A facility can mean many things but at a guess in this case it is the amount of money a borrower can draw down from GS.
This raises questions, if it was just a bad loan I would have expected GS to have stated there has been a call of £595,000 on the PF
However GS stated
unfortunately, we have assigned a facility with principal outstanding of approximately £595,000 to the Loan Loss Provision Fund.
Therefore can we be sure £595,000 is the full amount or by assigning the facility to the PF there is possible more liabilities on the PF.
I am right. I had to study corporate finance at law school and worked on loan agreements for six months as a trainee solicitor. There is no confusion about what "facility" means in a financing context - it is not "the amount of money they can draw down" it is the loan agreement itself. Once again, yes we can be sure this is the full amount because they say it is the amount of " principal outstanding". This means this is the amount of money that the borrower currently owes.
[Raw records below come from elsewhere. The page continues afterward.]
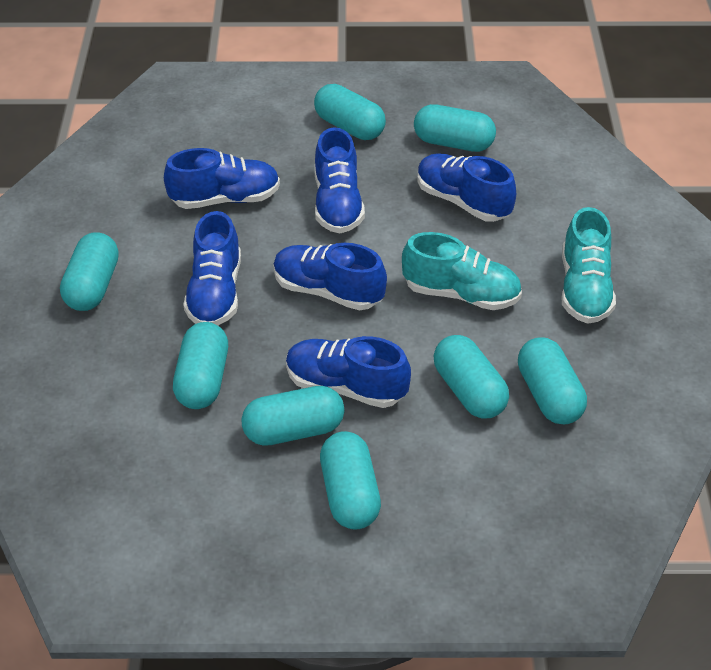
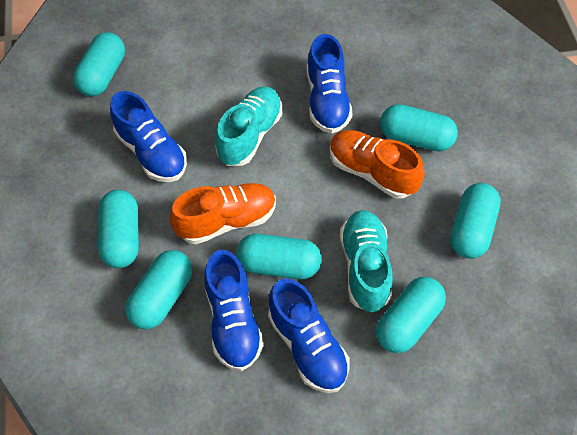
blue shoe: 6 -> 4
orange shoe: 0 -> 2
turquoise capsule: 8 -> 7

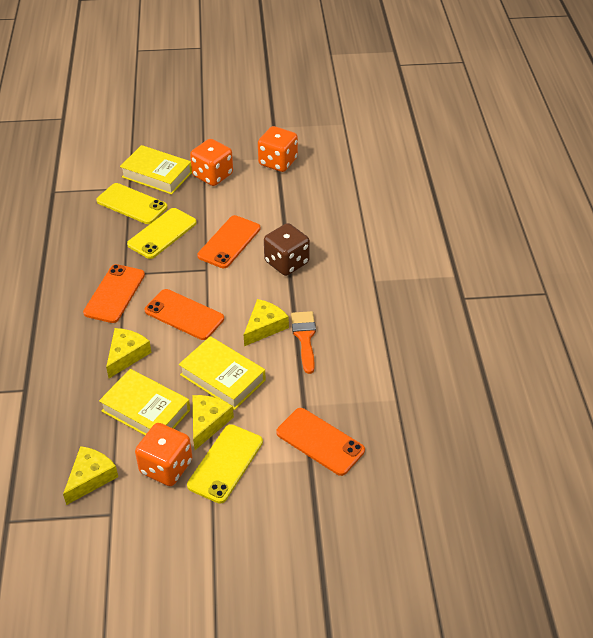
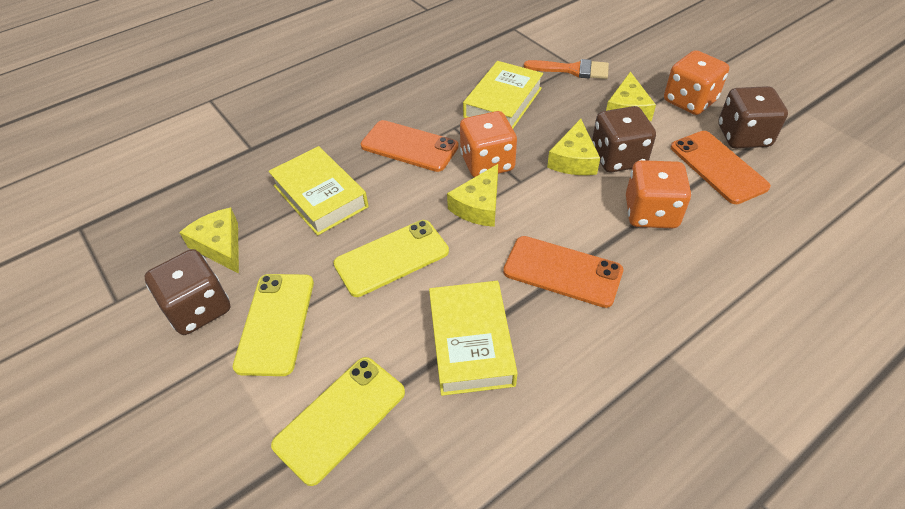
brown dice: 1 -> 3
orange phone: 4 -> 3

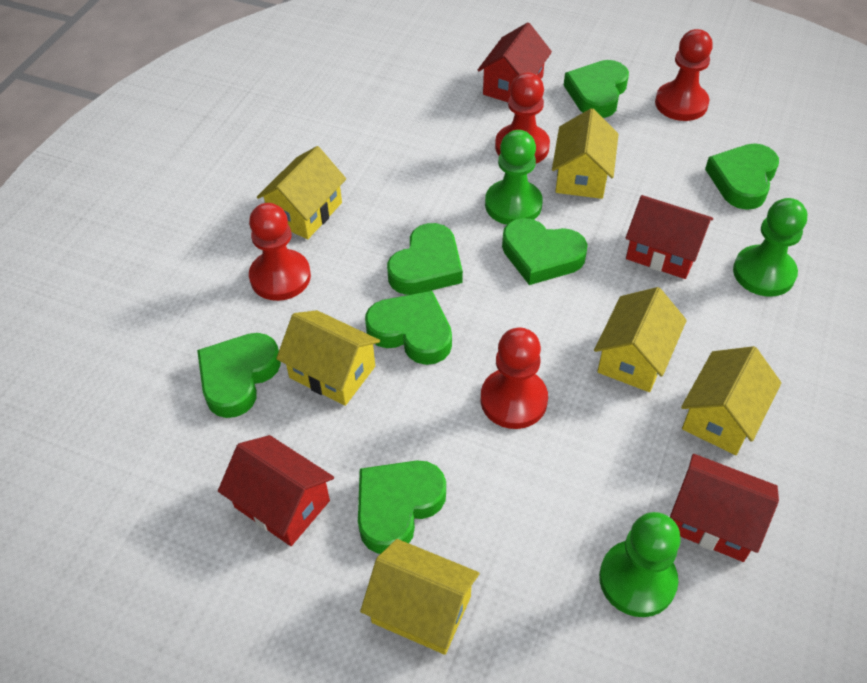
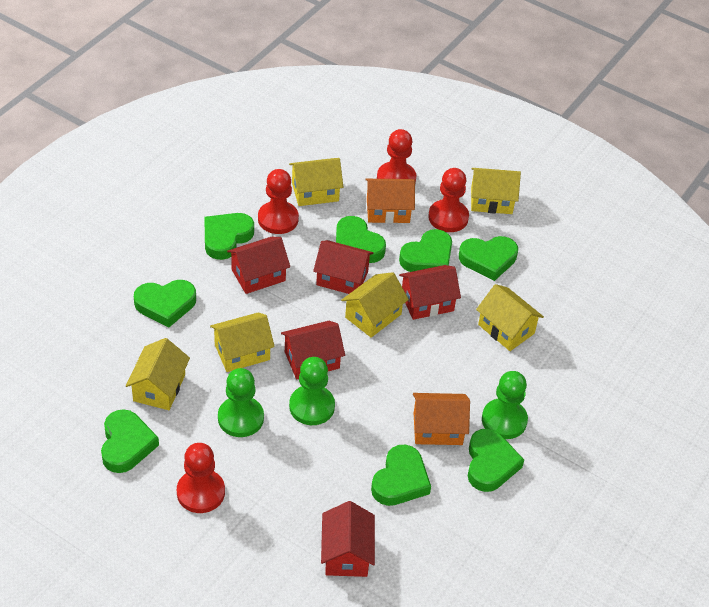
green heart: 7 -> 8
orange house: 0 -> 2
red house: 4 -> 5

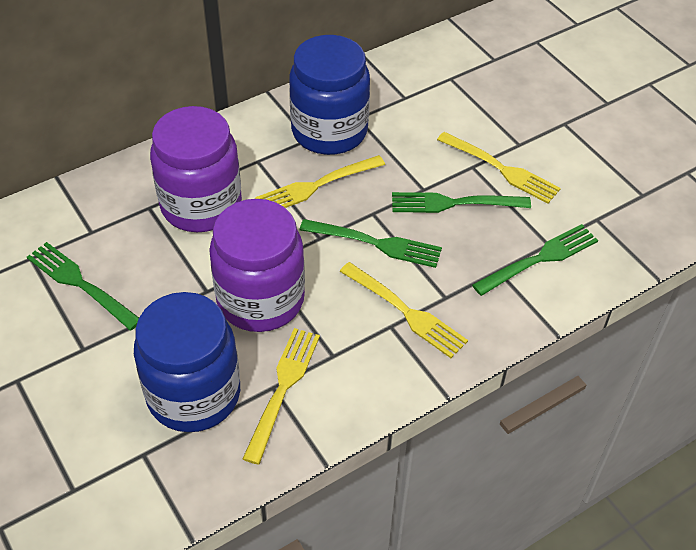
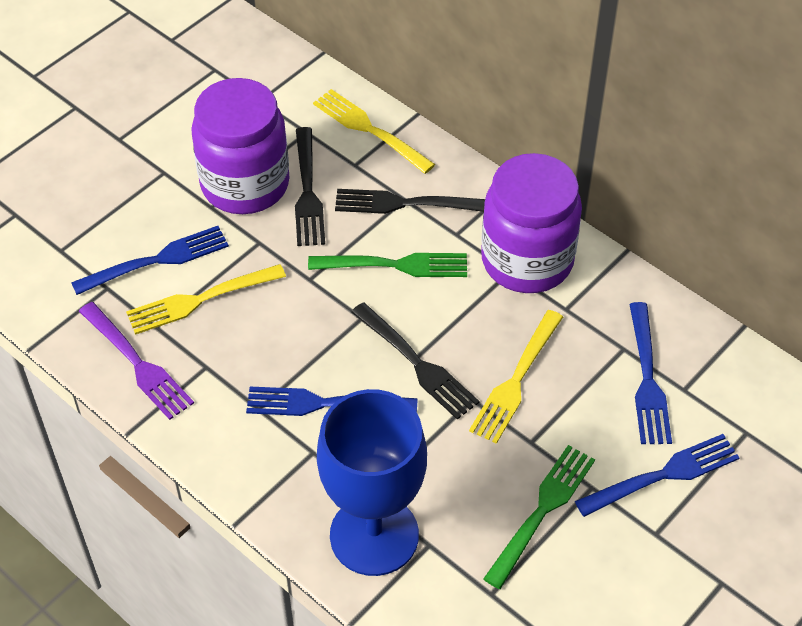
black fork: 0 -> 3
blue fork: 0 -> 4
blue goblet: 0 -> 1
blue jar: 2 -> 0
green fork: 4 -> 2
purple fork: 0 -> 1
yellow fork: 4 -> 3

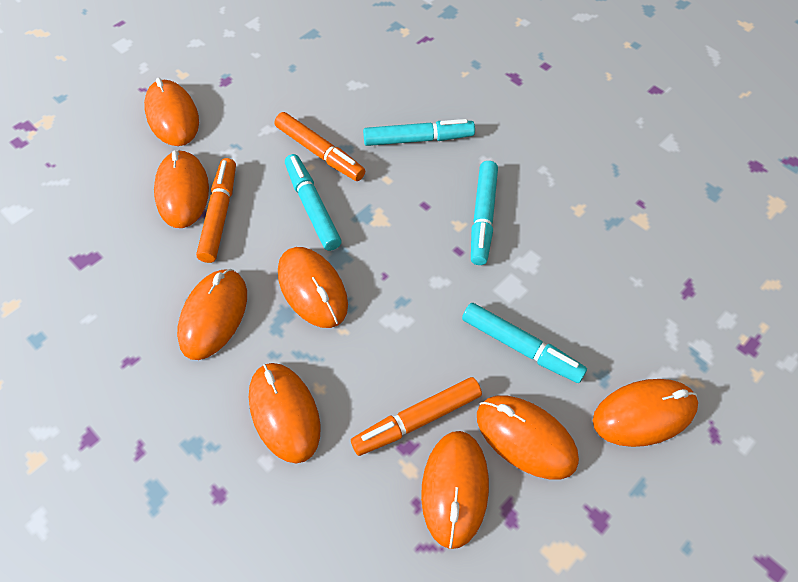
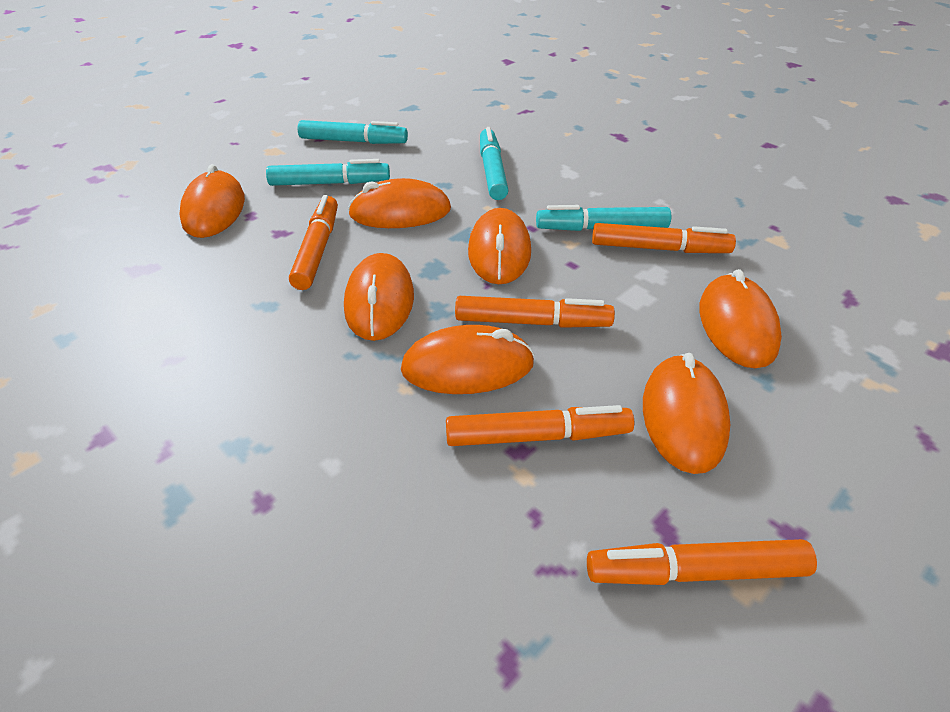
orange marker: 3 -> 5
orange mouse: 8 -> 7

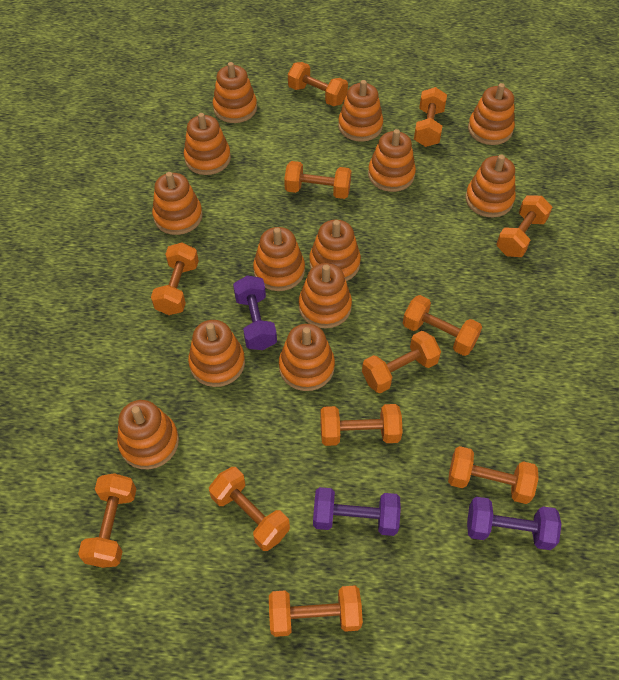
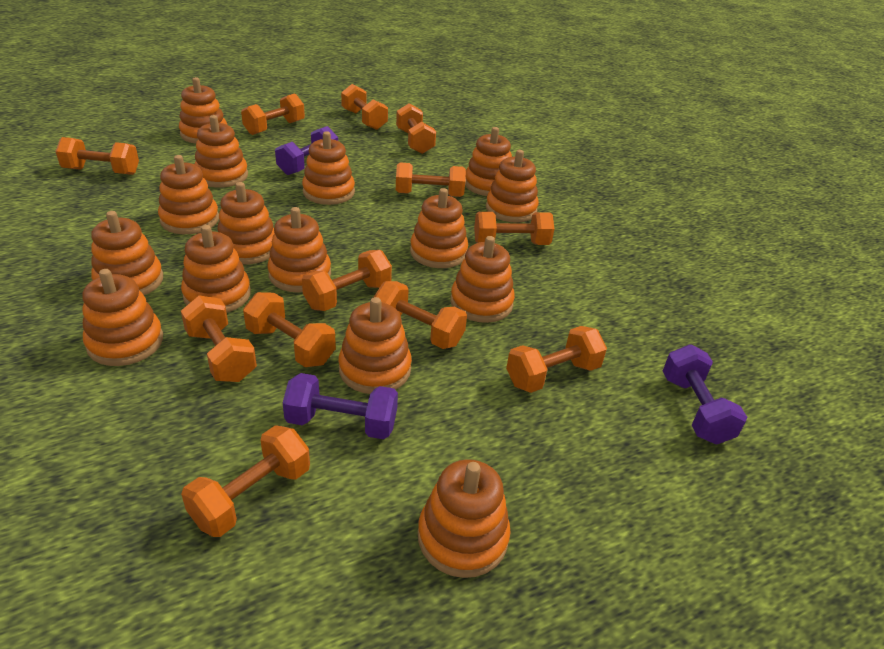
orange stacking toy: 13 -> 15

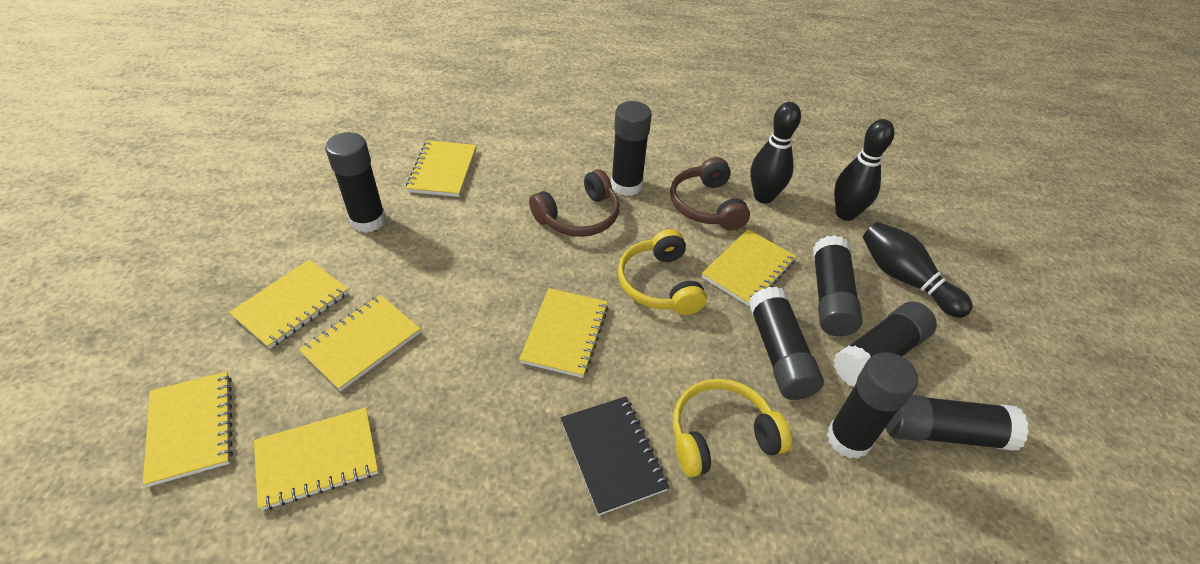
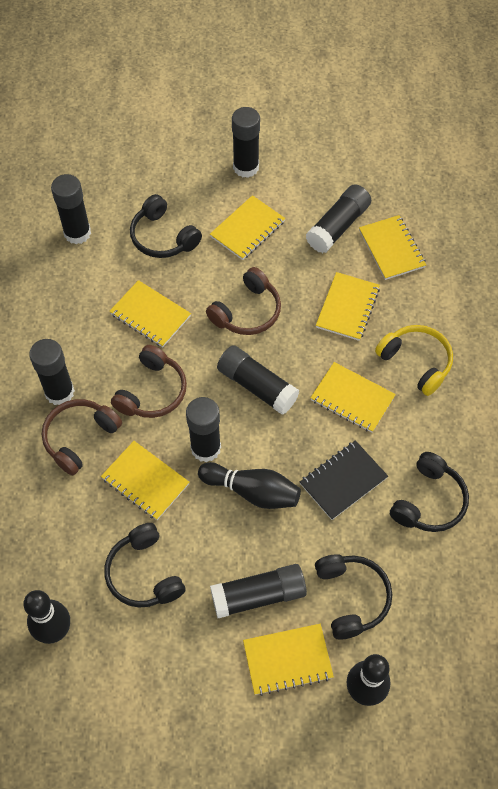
black headphones: 0 -> 4
brown headphones: 2 -> 3
yellow headphones: 2 -> 1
Thanks for the legal definition, then this will be final amount of default from that borrower with of course the possibility that some/all of this may be recovered which is what I hoped was the case.
The reason I was concerned is because of the wording and my understanding of Facilities from my technical investment banking background.
In this case it is probably Revolving facility, the definition from Thomson Reuters
A committed facility allowing a borrower to draw down and repay amounts (up to a limit) for short periods throughout the life of the facility. Amounts repaid can be re-borrowed, thereby combining some of the flexibility of the overdraft facility with the certainty of a term loan.
I can take it from your much deeper understanding that the borrower cannot legally get more money from this facility during it life unless perhaps the Borrower repays some/all money.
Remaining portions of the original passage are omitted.